As regards the early--let's use the working term "liberalism"--of the GOP, this probably requires some creative analysis. Prior to the civil war, you had two classes of elites--industrialists of the North and planters of the South; both were "conservative" of some sort owing to their class disposition. They nevertheless had opposing interests. Slaveowners of the South, separated from finance and industry, formulated a populist program to rally the masses in opposition to their rivals in the North. This was at one time led by true ideologues like Jefferson who likely bought what they sold, but, we might speculate, became more and more simple "window dressing" on a more and more plainly parasitic and unjust system. The North, to its credit, eventually--not immediately--found its business interests to contradict the business interests of the South. This was combined with moral rhetoric--the two perhaps developed independently, but in reaction to the same phenomenon. But in any case, as industry grew, by necessity it was the rising or ascendant force. The Civil War thus marked in some sense a second "bourgeois revolution" for the country.
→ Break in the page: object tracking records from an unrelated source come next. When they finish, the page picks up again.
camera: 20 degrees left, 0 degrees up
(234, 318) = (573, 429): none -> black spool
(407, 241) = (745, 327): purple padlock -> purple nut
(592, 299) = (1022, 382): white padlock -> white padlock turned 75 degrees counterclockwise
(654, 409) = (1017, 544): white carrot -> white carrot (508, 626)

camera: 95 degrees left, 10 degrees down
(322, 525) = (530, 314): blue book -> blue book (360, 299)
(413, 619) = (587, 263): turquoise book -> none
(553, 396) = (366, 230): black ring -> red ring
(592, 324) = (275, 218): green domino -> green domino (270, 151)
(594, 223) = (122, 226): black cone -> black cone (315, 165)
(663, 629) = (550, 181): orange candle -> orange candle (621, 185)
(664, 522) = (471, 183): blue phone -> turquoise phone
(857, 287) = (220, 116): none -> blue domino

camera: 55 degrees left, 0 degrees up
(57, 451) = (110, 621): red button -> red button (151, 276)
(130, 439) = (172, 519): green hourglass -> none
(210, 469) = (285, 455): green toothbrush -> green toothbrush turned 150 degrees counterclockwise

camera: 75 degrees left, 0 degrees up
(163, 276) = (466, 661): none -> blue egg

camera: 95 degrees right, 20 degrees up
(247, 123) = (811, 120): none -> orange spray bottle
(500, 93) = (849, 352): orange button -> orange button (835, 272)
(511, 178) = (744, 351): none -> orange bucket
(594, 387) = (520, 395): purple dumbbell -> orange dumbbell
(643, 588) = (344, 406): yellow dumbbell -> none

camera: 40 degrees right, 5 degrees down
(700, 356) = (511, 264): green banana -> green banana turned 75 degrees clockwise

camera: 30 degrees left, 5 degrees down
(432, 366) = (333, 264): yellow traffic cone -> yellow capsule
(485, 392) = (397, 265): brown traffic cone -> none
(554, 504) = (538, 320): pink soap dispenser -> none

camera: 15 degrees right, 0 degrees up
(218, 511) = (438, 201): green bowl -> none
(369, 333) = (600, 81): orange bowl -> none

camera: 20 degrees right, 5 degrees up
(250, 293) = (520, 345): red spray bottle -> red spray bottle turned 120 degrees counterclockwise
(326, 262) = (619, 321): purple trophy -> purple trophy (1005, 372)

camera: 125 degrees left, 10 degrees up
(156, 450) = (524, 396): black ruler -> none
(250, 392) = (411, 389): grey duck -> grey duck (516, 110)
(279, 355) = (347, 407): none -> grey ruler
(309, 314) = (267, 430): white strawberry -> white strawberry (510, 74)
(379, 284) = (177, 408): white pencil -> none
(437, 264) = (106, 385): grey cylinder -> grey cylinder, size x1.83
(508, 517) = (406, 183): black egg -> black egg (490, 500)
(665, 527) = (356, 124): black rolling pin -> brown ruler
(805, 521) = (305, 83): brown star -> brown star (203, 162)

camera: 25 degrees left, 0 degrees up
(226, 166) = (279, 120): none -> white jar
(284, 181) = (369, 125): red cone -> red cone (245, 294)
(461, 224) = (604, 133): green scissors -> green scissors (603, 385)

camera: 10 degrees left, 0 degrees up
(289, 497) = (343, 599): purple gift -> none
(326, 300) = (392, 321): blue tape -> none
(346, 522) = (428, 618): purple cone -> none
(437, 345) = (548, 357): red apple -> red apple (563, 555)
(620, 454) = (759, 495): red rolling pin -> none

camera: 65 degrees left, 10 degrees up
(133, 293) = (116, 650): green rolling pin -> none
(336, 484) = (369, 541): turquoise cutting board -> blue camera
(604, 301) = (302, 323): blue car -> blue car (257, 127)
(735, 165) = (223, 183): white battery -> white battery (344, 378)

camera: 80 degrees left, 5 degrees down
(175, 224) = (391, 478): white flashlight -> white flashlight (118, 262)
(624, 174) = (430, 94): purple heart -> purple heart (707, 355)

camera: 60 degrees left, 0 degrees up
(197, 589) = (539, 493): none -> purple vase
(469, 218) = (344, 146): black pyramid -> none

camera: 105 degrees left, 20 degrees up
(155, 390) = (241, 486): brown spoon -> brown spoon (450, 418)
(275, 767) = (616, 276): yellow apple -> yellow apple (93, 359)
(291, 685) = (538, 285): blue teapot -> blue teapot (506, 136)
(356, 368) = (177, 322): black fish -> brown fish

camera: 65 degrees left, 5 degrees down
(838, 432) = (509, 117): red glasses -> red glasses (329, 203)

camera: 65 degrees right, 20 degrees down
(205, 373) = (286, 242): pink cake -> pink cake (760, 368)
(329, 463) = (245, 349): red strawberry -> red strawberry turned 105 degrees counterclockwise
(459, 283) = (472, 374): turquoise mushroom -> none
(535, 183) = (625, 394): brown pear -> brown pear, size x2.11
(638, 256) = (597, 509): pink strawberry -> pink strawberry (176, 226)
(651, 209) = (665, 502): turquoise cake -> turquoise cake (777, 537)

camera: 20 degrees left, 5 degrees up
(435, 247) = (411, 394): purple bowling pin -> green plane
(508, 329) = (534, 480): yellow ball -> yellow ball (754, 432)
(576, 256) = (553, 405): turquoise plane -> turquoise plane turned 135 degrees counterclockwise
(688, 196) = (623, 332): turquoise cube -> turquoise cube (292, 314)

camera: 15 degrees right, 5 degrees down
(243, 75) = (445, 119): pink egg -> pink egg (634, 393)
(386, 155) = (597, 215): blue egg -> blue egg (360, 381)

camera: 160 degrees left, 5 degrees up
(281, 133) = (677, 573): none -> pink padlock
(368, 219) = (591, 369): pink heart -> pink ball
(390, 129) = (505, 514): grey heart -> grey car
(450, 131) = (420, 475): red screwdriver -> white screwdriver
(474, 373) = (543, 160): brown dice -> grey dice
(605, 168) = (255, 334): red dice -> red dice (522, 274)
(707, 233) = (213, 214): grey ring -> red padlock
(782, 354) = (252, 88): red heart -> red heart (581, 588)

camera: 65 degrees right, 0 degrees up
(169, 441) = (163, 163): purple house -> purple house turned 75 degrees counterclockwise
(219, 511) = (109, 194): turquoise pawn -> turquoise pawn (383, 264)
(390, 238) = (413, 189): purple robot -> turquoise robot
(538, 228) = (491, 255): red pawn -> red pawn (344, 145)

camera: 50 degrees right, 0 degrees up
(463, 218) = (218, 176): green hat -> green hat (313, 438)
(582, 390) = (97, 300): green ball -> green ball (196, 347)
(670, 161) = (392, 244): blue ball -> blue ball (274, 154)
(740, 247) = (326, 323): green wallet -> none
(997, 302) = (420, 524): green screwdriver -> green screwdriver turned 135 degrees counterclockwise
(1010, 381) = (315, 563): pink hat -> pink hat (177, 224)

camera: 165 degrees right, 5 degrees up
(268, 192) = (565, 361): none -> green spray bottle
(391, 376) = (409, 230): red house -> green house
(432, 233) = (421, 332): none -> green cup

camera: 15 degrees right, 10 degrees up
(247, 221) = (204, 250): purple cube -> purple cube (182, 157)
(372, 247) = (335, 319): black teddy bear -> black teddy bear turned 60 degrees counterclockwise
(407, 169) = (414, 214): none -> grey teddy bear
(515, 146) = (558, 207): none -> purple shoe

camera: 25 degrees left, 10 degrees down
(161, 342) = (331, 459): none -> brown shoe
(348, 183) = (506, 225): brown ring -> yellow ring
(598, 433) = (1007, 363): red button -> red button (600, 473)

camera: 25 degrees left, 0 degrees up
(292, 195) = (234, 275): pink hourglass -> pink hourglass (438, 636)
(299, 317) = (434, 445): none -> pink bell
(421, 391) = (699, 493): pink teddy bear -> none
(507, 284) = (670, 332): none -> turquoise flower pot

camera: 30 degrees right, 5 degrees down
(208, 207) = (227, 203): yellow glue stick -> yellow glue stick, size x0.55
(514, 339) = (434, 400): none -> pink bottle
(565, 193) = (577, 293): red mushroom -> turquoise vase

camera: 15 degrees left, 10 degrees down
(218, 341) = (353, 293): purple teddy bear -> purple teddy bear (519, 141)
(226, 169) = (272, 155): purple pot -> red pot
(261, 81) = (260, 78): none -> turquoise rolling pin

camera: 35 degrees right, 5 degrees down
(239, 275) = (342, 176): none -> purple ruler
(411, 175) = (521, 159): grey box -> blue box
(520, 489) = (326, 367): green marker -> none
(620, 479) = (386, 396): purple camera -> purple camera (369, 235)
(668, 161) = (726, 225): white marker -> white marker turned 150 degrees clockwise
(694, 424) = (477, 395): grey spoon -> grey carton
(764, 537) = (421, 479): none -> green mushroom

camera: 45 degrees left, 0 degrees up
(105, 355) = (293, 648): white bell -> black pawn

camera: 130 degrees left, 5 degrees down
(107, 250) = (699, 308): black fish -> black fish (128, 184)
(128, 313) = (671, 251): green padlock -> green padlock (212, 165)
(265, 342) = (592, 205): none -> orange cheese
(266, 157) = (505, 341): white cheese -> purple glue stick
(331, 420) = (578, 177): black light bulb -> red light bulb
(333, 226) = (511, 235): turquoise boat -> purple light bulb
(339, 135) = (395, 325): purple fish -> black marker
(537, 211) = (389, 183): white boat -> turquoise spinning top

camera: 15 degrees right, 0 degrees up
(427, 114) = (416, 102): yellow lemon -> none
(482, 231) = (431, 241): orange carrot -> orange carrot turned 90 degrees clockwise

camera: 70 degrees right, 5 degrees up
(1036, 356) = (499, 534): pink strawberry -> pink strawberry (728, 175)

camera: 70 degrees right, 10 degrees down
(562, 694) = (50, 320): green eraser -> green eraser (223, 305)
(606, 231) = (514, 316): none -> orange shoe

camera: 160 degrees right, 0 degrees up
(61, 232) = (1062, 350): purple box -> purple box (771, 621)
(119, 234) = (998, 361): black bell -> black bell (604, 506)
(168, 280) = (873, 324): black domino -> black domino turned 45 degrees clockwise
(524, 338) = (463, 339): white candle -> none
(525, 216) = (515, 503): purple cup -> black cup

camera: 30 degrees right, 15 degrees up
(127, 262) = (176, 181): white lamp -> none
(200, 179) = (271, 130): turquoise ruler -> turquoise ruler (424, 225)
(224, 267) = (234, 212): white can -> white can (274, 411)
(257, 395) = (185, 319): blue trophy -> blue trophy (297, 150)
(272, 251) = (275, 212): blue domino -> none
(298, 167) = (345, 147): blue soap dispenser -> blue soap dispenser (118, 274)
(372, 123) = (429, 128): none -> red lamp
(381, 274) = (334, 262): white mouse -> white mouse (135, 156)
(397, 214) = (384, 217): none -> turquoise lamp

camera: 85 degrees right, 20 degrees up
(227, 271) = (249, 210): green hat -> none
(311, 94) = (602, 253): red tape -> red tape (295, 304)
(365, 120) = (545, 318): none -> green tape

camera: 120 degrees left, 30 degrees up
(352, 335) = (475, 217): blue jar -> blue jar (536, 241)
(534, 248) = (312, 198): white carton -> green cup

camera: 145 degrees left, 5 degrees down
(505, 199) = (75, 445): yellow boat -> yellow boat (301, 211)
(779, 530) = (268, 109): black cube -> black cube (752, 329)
The Republican Party included not only these industrialists, but obvious reform elements--Puritans, liberals, even socialists. Nevertheless, as Northern industry and the Bloody Flag consolidated in the 1870's, the GOP continued its tradition that it inherited from the Whigs and the Federalists. In some alternate universe, we might be now discussing the quasi-socialist revolution that occurred, wherein a worker's ascendancy quickly followed a liberal ascendancy. That said, for whatever reason--call them historical preconditions--God and Capital were well situated to continue their reign in the coalition of the North, rather than give way to a labor movement.